CHARLESTON, W.Va. — A trial that began nearly three months ago focused on the impact of the opioid epidemic in Huntington and surrounding areas enters its final stage Tuesday with the beginning of closing arguments.
The plaintiffs, the City of Huntington and Cabell County, claim drug distributors AmerisourceBergen, McKesson and Cardinal Health, helped fuel the epidemic by dumping 100 million pills into the region over a decade.
The trial, which began May 3 before U.S. District Judge David Faber, has followed a consistent schedule, with only a few days taken off until a two-week break after all testimony had been submitted.
Faber has set aside 12 hours for closing arguments. The plaintiffs are expected to take three to four hours Tuesday followed by six hours from the defendants with a few hours left for rebuttal by the plaintiffs.
MetroNews legal analyst Harvey Peyton expects detailed closing arguments given the trial has been a bench trial and not a jury trial.
“It’s going to be more of a presentation of the overall elements of their case, a more intellectual, a more in-depth (presentation) than if you would have argued this case to a jury,” Peyton predicted.
Attorney Paul Farrell, representing Huntington, will deliver part of the closing argument. He also delivered the plaintiff’s opening statement on May 3.
He said then the case would be built on four main pillars including volume of pills, black flags the distributors should have noticed, the morphine molecule and the opioid epidemic.
Farrell said the “Big 3” had “notice, foreseeability, and acknowledgement” of a problem but they do very little about it.
“Instead of complying they sold more pills,” Farrell said.

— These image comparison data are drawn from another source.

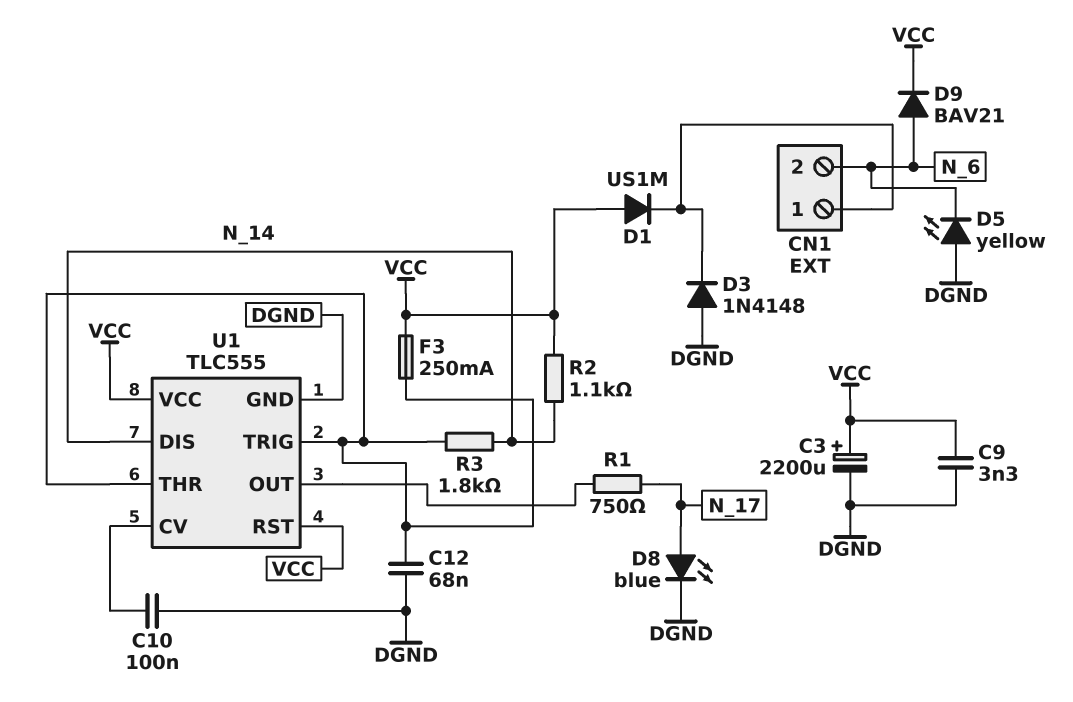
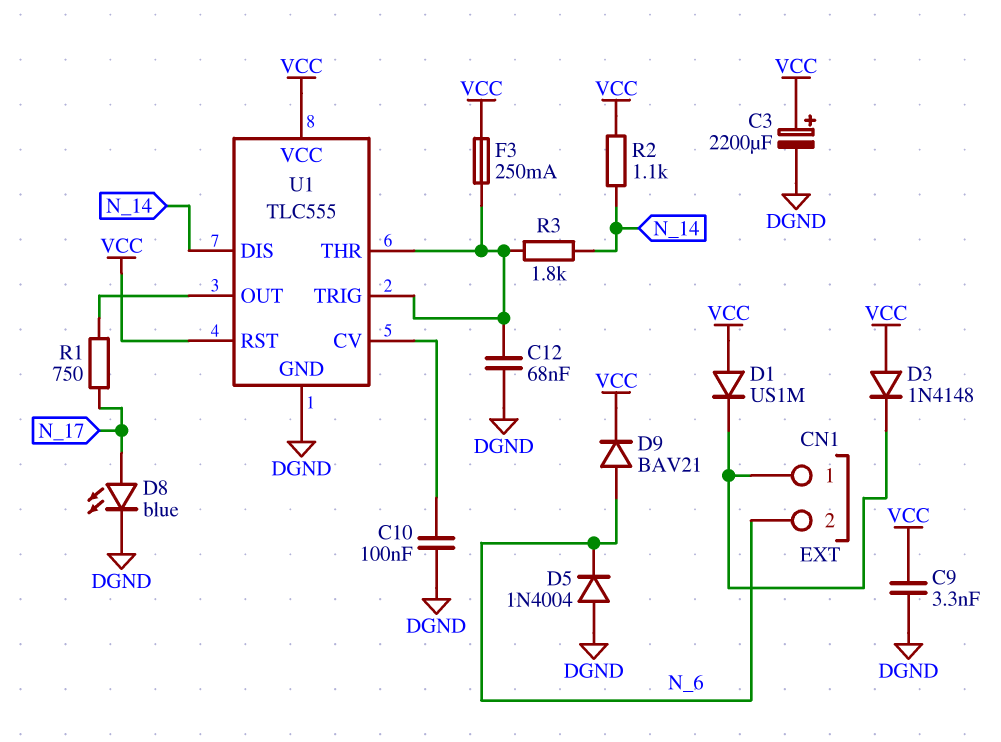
D3: diode 1N4148 (A DGND, K CN1/1) -> diode 1N4148 (A VCC, K CN1/1)
D5: LED yellow (A DGND, K N_6) -> diode 1N4004 (A DGND, K N_6)

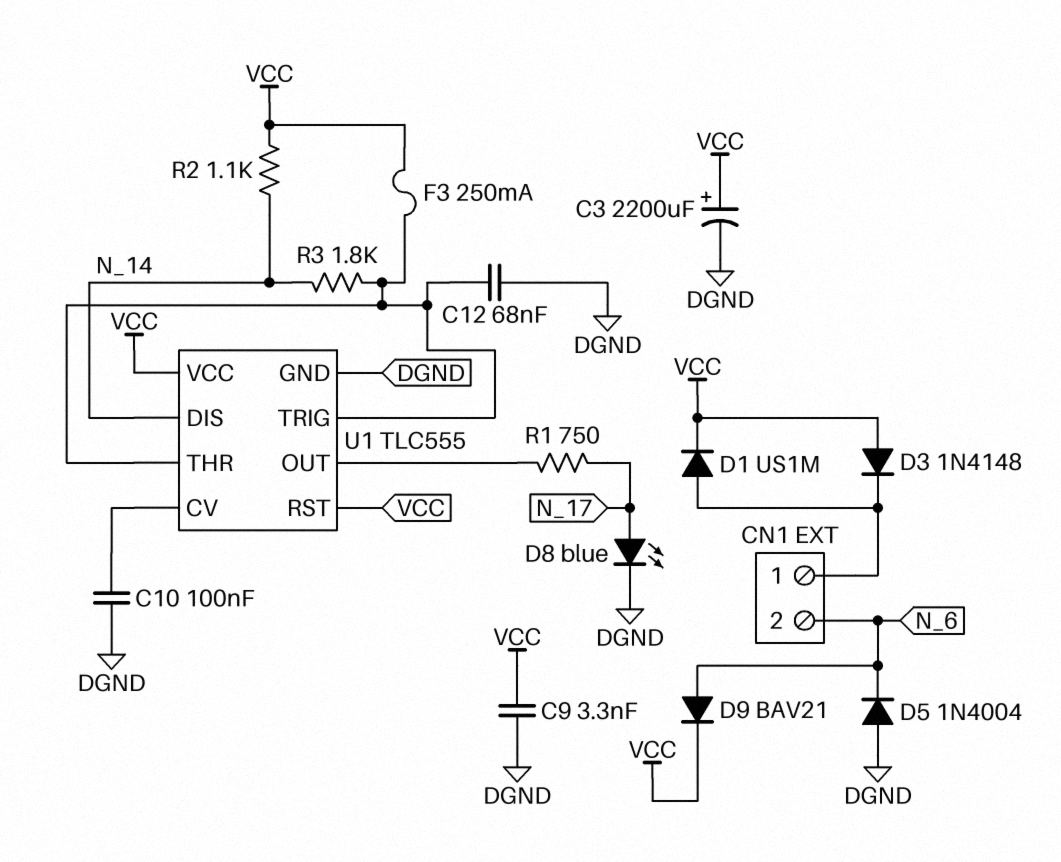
D1: diode US1M (A VCC, K CN1/1) -> diode US1M (A CN1/1, K VCC)

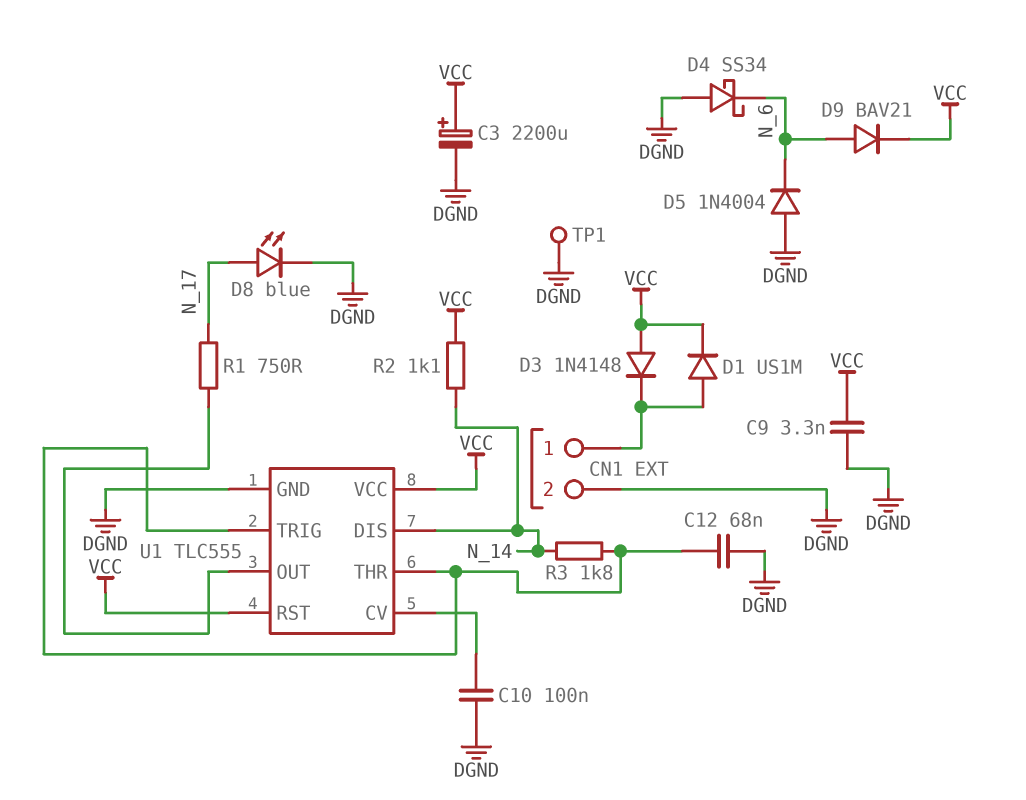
CN1 pin 2: N_6 -> DGND
D4: none -> schottky SS34 (A DGND, K N_6)
F3: 250mA (U1/THR, VCC) -> none
TP1: none -> test point (DGND)

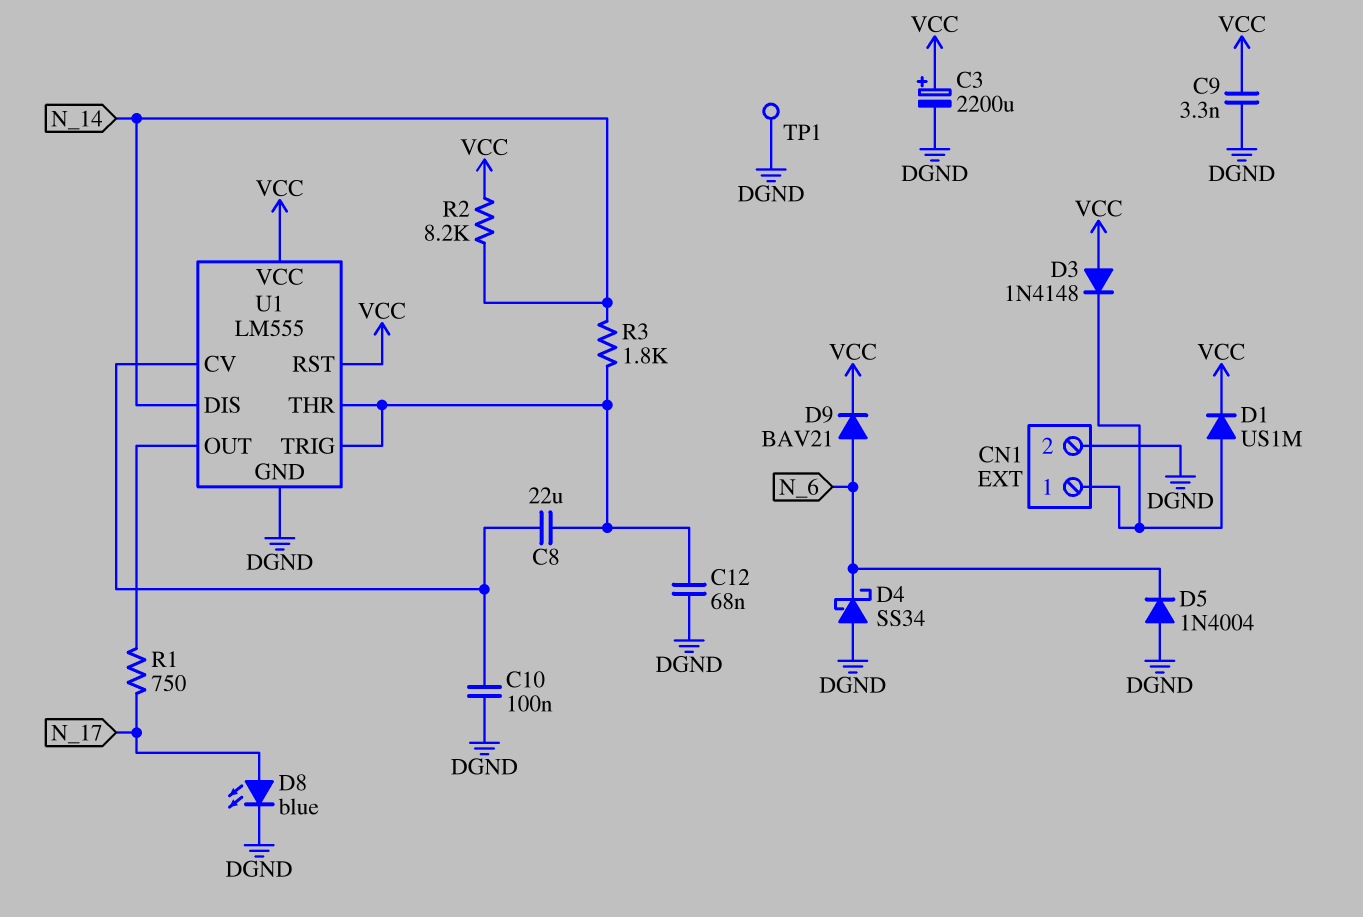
C8: none -> 22uF (U1/CV, U1/THR)
R2: 1.1k (N_14, VCC) -> 8.2k (N_14, VCC)
U1: TLC555 -> LM555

During its opening statements, the distributors all said the federal Drug Enforcement Agency (DEA) controls the supply of drugs and their instructions were followed. The defense also pointed at budget decisions made by the City of Huntington to cut funding for law enforcement and a drug task force.
Huntington Fire Chief Jan Rader was among the dozens of witnesses called by the plaintiffs during the trial. Part of her testimony focused on drug overdoses.
“In 2012 it really skyrocketed,” Rader testified. “We were on opioid overdoses (calls) constantly and it continued to rise. No one is immune from it. I’ve seen victims from age 12 to 78. It is heartbreaking. There are no boundaries here.”
She also told the judge about programs that have been established to help first responders who have had to deal with a lot of overdoses. Rader said the funding for those programs isn’t long-term.
“Most everything we’ve done is grant money. That’s start up money,” Rader told Faber. “This is going to take a long time. We need additional funding to keep programs going.”
Future funding is a big part of the plaintiff’s case.
Another attorney for the plaintiffs, Anthony Majestro, said during an appearance on MetroNews “Talkline” earlier this month the plaintiffs are satisfied with what they’ve given Faber to consider.
“I believe we put on a very strong case that these defendants who are distributors of opioids … violated their duties under the Controlled Substances Act,” Majestro said.
Peyton said it’s a causation case.
“There’s no question that the doctors prescribed them and they (the distributors) shipped them and there’s really no issue that there’s an opioid crisis–the question is–is the one connected to the other?”
Peyton said given the amount of testimony, it wouldn’t be unreasonable for Faber to take up to 60 days to render his decision.
Closing arguments are set to start at 9 a.m. Tuesday at the Byrd Federal Courthouse in downtown Charleston.